LADR Exercises 2B

Problem 1

Find all vector spaces that have exactly one basis

The only one is $\{0\}$. If there is some nonzero vector $v$ in the basis, we can get a new basis by changing $v$ to $2v$.

Problem 2

Verify all of the assertions in 2.27.

Omitted – easy but tedious.

Problem 3

• (a) Find the basis of $U$, where $U$ is the subspace of ${\mathbb{R}}^5$ defined by

$$U=\{(x_1,x_2,x_3,x_4,x_5)\in {\mathbb{R}}^5:x_1=3x_2\text{ and }{x}_3=7x_4\}$$

• (b) Extend the basis in (a) to a basis of ${\mathbb{R}}^5$.
• (c) Find a subspace $W$ of ${\mathbb{R}}^5$ such that ${\mathbb{R}}^5=U\oplus W$.

(a) We can parametrize the set as:

$$(3x_2,x_2,7x_4,x_4,x_5)$$

which leads to choosing

$$(3,1,0,0,0),(0,0,7,1,0),(0,0,0,0,1)$$

as a a basis; it is linearly independent and spans the space.

(b) We can extend by adding basis vectors for that place nonzero entries that are currently “missed” by our basis vectors.

$$(1,0,0,0,0),(0,0,1,0,0)$$

(c) $W=\text{span}((1,0,0,0,0),(0,0,1,0,0))$ by (b).

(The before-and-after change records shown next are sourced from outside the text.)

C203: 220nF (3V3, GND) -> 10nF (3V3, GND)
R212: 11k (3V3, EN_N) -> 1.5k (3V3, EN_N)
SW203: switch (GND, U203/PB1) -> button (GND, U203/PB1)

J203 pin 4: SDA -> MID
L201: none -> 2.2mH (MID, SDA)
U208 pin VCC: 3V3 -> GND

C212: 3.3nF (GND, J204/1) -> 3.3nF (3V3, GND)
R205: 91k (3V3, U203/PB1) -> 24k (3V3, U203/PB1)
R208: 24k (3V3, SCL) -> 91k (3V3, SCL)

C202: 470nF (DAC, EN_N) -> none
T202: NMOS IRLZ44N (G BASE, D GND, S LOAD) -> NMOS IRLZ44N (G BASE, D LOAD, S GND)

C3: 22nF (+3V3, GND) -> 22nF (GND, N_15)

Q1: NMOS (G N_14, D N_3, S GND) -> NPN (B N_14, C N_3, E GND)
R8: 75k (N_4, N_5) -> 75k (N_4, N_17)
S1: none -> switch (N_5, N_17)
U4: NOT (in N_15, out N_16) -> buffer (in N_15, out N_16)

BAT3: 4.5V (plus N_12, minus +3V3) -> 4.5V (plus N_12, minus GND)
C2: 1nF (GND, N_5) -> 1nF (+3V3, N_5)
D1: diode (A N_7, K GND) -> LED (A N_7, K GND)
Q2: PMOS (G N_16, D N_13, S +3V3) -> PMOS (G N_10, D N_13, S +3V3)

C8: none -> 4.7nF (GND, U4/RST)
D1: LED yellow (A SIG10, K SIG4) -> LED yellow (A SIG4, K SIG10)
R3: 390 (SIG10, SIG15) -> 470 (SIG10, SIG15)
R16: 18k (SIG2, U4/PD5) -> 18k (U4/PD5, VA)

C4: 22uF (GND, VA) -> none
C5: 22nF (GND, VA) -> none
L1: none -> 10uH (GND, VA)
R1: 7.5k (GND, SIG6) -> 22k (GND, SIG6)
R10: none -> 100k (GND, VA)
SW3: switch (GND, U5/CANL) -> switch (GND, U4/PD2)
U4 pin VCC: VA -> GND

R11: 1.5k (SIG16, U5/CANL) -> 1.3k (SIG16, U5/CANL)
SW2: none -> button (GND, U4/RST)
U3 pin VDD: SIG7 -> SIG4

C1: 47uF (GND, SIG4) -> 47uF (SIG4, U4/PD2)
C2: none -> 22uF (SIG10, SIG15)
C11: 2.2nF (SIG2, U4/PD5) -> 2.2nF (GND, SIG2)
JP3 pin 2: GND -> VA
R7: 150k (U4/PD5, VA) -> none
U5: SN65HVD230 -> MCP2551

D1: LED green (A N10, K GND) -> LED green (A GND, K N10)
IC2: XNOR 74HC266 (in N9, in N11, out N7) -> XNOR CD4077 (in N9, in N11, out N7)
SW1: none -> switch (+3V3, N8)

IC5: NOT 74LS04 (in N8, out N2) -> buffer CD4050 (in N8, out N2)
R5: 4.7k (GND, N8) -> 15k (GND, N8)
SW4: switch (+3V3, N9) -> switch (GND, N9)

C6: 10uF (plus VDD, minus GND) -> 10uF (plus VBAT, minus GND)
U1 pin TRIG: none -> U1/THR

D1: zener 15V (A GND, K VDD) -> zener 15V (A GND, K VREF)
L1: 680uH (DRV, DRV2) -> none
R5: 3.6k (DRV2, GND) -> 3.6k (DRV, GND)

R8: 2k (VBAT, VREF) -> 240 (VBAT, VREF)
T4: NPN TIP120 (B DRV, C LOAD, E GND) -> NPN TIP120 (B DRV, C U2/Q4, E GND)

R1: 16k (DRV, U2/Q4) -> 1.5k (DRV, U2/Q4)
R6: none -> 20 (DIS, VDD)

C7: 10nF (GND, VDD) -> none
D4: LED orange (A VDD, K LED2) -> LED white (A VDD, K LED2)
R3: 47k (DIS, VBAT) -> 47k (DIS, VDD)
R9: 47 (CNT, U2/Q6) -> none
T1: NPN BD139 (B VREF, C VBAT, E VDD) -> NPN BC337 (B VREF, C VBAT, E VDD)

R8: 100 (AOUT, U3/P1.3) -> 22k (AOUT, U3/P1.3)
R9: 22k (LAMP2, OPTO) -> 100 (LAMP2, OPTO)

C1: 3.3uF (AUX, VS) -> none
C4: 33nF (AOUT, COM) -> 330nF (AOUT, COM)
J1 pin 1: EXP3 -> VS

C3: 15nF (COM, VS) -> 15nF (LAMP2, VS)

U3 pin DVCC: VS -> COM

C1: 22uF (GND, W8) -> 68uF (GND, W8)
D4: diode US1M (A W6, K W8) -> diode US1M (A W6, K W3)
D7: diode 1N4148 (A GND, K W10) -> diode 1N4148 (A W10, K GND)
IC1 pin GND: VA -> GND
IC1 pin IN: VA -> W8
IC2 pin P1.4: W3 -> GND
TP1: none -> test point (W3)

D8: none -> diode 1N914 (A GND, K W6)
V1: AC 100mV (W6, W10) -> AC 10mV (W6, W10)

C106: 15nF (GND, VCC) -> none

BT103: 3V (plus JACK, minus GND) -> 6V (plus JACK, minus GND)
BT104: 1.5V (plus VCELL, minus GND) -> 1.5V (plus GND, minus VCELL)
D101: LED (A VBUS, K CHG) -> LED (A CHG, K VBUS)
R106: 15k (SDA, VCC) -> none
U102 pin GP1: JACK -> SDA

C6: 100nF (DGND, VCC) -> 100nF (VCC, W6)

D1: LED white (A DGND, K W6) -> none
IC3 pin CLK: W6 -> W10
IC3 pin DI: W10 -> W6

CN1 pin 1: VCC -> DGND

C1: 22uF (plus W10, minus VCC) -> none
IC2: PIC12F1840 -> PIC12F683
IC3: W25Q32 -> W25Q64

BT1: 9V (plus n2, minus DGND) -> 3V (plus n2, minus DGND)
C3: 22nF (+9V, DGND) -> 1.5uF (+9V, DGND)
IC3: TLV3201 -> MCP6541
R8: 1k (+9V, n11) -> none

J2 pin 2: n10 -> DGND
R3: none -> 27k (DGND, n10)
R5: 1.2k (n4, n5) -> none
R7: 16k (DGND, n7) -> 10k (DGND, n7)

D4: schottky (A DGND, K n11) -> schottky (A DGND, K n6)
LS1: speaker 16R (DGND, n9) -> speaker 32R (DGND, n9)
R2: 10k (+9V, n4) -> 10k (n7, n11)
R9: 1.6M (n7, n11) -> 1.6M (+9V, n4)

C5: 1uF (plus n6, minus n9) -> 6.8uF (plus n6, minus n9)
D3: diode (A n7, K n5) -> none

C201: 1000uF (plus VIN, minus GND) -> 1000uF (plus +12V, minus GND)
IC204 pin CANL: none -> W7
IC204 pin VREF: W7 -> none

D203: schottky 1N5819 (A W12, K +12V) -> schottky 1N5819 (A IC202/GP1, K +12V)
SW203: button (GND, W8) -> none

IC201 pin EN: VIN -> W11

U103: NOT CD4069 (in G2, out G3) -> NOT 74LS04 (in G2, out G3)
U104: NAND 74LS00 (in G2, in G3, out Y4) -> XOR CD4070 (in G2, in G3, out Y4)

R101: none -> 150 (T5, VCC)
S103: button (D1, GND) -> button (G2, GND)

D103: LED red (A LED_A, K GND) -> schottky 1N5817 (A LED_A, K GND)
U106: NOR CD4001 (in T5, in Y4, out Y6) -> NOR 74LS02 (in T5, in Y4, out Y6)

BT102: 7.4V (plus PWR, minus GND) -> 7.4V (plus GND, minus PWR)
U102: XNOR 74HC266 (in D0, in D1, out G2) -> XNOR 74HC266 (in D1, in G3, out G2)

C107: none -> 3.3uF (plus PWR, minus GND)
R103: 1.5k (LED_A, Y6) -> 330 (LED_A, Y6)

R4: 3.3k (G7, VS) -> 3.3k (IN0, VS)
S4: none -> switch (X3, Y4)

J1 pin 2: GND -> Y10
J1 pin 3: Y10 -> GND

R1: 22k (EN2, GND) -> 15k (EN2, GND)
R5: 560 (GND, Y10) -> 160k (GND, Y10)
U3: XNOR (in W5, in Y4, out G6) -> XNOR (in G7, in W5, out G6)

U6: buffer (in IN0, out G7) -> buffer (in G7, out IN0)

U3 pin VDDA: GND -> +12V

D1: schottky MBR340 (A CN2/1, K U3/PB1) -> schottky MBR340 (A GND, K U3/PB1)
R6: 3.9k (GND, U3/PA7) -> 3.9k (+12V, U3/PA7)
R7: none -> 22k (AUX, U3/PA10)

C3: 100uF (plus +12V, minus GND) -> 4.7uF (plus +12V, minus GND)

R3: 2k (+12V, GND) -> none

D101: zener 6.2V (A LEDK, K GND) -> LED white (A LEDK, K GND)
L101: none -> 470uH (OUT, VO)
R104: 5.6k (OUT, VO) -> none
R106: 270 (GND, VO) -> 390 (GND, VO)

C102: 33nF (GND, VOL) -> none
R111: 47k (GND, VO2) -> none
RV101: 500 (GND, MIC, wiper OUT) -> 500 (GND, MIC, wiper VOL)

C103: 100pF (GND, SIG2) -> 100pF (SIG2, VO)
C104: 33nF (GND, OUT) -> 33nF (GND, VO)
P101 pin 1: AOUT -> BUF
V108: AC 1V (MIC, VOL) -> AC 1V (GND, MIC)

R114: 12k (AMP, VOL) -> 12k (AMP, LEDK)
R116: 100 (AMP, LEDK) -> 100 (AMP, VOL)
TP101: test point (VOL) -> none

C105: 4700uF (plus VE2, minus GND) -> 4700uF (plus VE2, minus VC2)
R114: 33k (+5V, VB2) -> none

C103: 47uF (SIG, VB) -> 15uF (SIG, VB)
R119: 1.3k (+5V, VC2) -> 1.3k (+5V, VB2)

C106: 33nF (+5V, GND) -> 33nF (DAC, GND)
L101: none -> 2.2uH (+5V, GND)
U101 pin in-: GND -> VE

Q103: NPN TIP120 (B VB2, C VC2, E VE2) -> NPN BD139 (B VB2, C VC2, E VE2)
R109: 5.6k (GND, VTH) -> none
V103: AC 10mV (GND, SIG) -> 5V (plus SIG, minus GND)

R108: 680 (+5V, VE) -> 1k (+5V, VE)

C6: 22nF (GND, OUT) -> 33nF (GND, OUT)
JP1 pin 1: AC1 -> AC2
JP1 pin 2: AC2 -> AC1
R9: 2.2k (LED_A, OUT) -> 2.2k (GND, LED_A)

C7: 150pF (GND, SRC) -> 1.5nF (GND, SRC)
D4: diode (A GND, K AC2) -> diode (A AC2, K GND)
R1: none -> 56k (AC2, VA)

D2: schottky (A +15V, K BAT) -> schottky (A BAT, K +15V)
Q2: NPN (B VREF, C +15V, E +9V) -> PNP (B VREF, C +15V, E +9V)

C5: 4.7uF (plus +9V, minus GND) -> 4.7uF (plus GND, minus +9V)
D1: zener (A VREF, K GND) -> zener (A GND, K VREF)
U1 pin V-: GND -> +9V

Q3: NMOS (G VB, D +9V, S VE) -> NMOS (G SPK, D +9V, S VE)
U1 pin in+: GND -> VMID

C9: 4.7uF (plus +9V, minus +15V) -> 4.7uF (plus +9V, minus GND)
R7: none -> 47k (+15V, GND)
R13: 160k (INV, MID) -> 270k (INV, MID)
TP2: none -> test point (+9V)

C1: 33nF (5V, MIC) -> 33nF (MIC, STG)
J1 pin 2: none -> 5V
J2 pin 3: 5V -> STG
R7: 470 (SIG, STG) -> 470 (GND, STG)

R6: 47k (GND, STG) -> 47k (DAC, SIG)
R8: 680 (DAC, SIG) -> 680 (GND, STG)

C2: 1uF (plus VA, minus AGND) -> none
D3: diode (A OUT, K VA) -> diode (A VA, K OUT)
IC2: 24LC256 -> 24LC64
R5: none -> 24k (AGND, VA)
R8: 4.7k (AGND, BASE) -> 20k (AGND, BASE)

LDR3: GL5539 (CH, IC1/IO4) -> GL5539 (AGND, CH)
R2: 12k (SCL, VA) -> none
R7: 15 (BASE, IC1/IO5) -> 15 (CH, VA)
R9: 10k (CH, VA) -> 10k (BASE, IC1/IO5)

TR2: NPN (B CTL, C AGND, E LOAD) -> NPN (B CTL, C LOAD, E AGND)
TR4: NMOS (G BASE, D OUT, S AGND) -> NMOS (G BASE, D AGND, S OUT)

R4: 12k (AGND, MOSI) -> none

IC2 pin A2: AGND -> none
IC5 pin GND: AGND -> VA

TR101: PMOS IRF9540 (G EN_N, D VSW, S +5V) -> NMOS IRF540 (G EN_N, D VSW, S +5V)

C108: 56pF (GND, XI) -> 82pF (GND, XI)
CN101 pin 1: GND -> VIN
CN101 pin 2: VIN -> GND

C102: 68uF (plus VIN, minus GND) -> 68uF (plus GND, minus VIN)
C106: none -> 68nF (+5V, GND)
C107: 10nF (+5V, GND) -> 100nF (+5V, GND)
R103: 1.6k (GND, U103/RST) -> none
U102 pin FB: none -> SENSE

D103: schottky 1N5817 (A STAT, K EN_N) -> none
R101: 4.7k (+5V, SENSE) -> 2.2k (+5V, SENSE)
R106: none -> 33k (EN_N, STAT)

We can show that $U\cap W=\{0\}$ by considering $u\in U\cap W$ such that

$$\begin{array}{r}{a}_1{v}_1+a_2{v}_2+a_3{v}_3=b_1{v}_4+b_2{v}_5\\ a_1{v}_1+a_2{v}_2+a_3{v}_3-b_1{v}_4-b_2{v}_5=0\end{array}$$

Since $v_1,\dots ,v_5$ are linearly independent, the only solution is where $a$‘s and $b$‘s are all zero, and so we have $U\cap W=\{0\}$.

Problem 4

• (a) Find the basis of $U$, where $U$ is the subspace of ${\mathbb{C}}^5$ defined by

$$U=\{(z_1,z_2,z_3,z_4,z_5)\in {\mathbb{C}}^5:6z_1=z_2\text{ and }{z}_3+2z_4+3z_5=0\}$$

• (b) Extend the basis in (a) to a basis of ${\mathbb{C}}^5$ .
• (c) Extend the basis $W$ of ${\mathbb{C}}^5$ such that ${\mathbb{C}}^5=U\oplus W$

(a) We can parametrize by writing $z_1=a$, which gives $z_2=6a$. We can also make $z_4=b$ and $z_5=c$ so $z_3=-2b-3c$. This gives:

$$\begin{array}{rl}(z_1,z_2,z_3,z_4,z_5)& =(a,6a,-2b-3c,b,c)\\ & =a(1,6,0,0,0)+b(0,0,-2,1,0)+c(0,0,-3,0,1)\end{array}$$

Thus the vectors corresponding forming our basis are

$$v_1=(1,6,0,0,0),v_2=(0,0,-2,1,0),v_3=(0,0,-3,0,1)$$

(b) We need vectors that are independent from the current basis (not in span of $U$). We can choose a vector where $z_2\ne 6z_1$ and a vector where $z_3\ne -2z_4-3z_5$. Thus, we can extend to ${\mathbb{C}}^5$ by adding

$$(0,1,0,0,0),(0,0,1,0,0)$$

(c) $W=\text{span}((0,1,0,0,0),(0,0,1,0,0))$.

Problem 5

Suppose $V$ is finite-dimensional and $U,W$ are subspaces of $V$ such that $V=U+W$. Prove that there exists a basis of $V$ consisting of vectors in $U\cup W$.